We detect infront of City Council parks staff, and they have no issues with us, in fact happy and hoping we find something cool.

So I would like to show our techniques and how we deal with 'plugs', rather than 'hacks' with a mattock.

8 Years ago when we found that a Detecting Club used a park area near us for an annual Christmas Hunt, they salted the area with pennies by using a mattock,
encouraged the recovery of those coins by use of a mattock, and still later recovered un-found coins using a Detector and MATTOCK.

These were older experienced guys, and I watched them doing this from about 6 feet away, at that time I did not know better but thought it was a destructive practice.
Kato and I experimented with different methods, determined to not do visible damage and preserve the soil and root structure.

Soft soils with grass, we either slit the ground and find the item with a pinpointer, or we use a 'plug digger' method for deep targets, with a square hole only.
The square hole is for plug orientation, and a keyway to hold it in the ground should a mower go over it.
Most round plugs by nature are shaped like a cone so can move/slip under foot or wheel of a mower.
Both these methods have been successful at preserving the integrity of the plug sod and grass roots, and easy to replace/repair, we often cant locate them a few minutes later.

Dry hard soils with grass, we dont dig into usually, particularly if the target is deep, we mark it and wait for winter rains.
However if it is clearly a surface target we will do the screw driver method using the point of our hand diggers, sort of like slitting the grass but no deeper than 50mm.

Dry hard or compacted soils, not in pathway or clearly not an issue to disturb because it is off the general public use area, we will dig with tools
BUT we are careful to fill the "small hole" and compact the soil as best we can to leave it level and unseen.

Unfortunately at Mannum the buggers didnt even fill their holes in dry dirt, pretty sad. :rolleyes:
We went around and repaired their damage as we could find it.

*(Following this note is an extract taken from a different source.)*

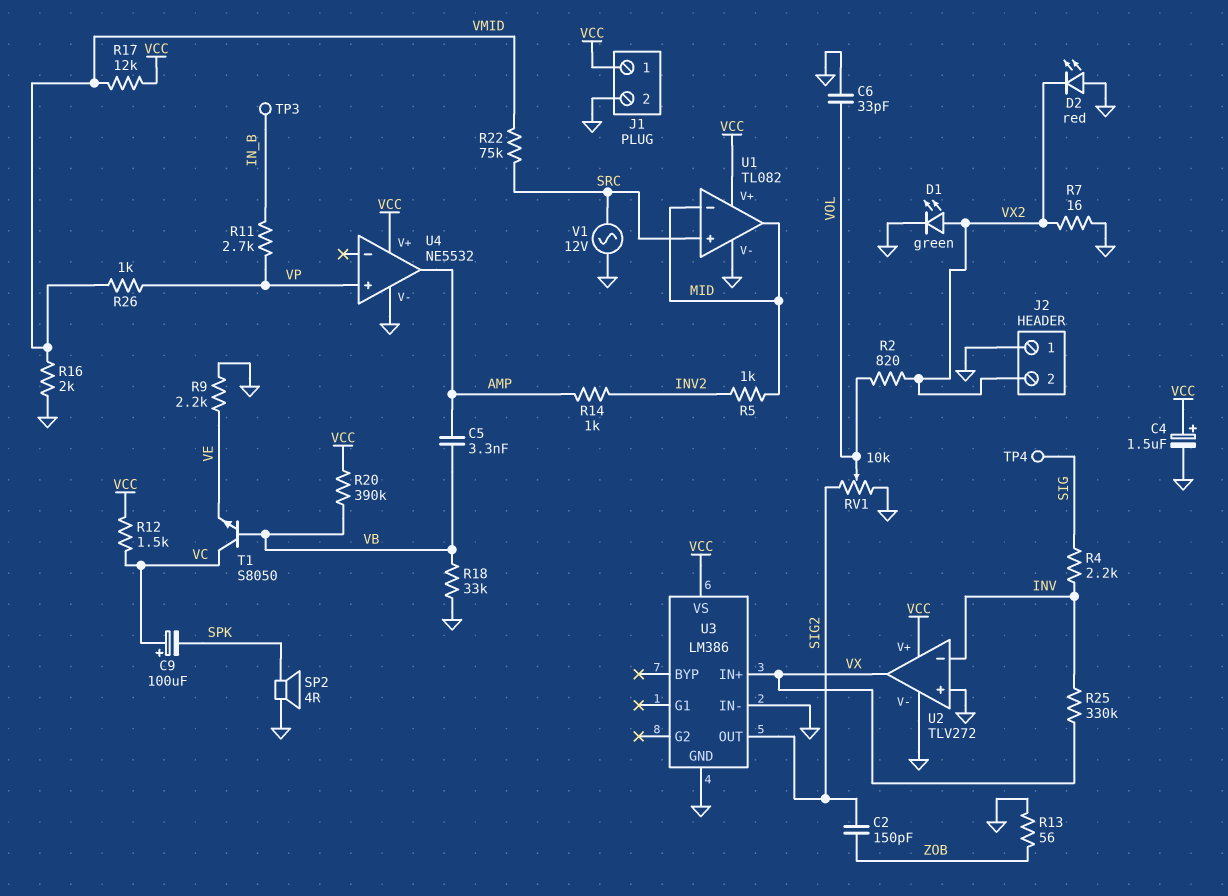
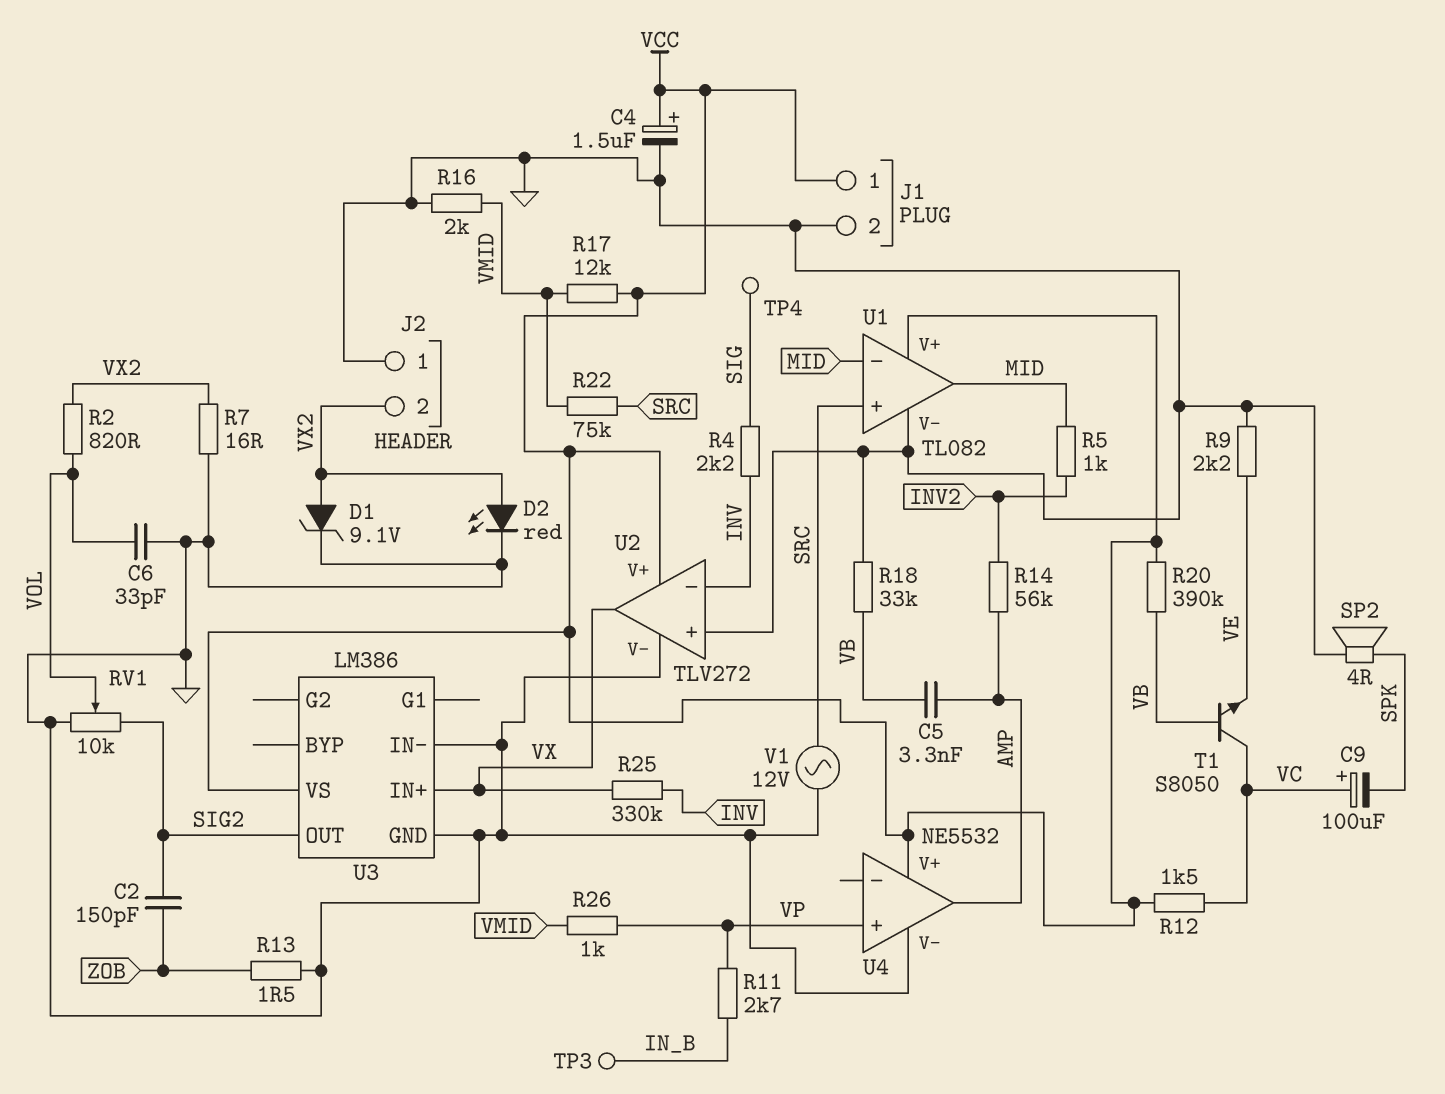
D1: LED green (A VX2, K GND) -> zener 9.1V (A VX2, K GND)
D2: LED red (A GND, K VX2) -> LED red (A VX2, K GND)
R13: 56 (GND, ZOB) -> 1.5 (GND, ZOB)
R14: 1k (AMP, INV2) -> 56k (AMP, INV2)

How do I get videos up please ?

Plug digger template - https://www.prospectingaustralia.com/forum/viewtopic.php?id=19869

:)
 
Joined
Mar 28, 2021
Messages
4
Reaction score
4
Hi everyone

Thanks so much for your advise
I have been giving up on targets because I didnt want to make much mess and havent mastered the art of the perfect plug.
Ie the pin pointer couldnt pick it up the target and after one or two digs with the tiger blade I couldnt find it - cover the whole back up neat

I did see one hack today - someone using a towel for any extra soil they dig that isnt in the plug - then they funnel the soil back into the whole and put the plug back in - looked like a neat trick for a perfect lawn !!!

Will try all your tips and tricks tomorrow
All the best

Lisa
 
Joined
Dec 5, 2017
Messages
205
Reaction score
179
I have both a Tyger Cub and Blade, never use them anymore for the reason you described, I made a Plugger Digger that Greenhornet posted, great digger and cuts very neat holes. A hori hori knife is very sharp and has a nice blade for cutting discreet holes for manicured parks.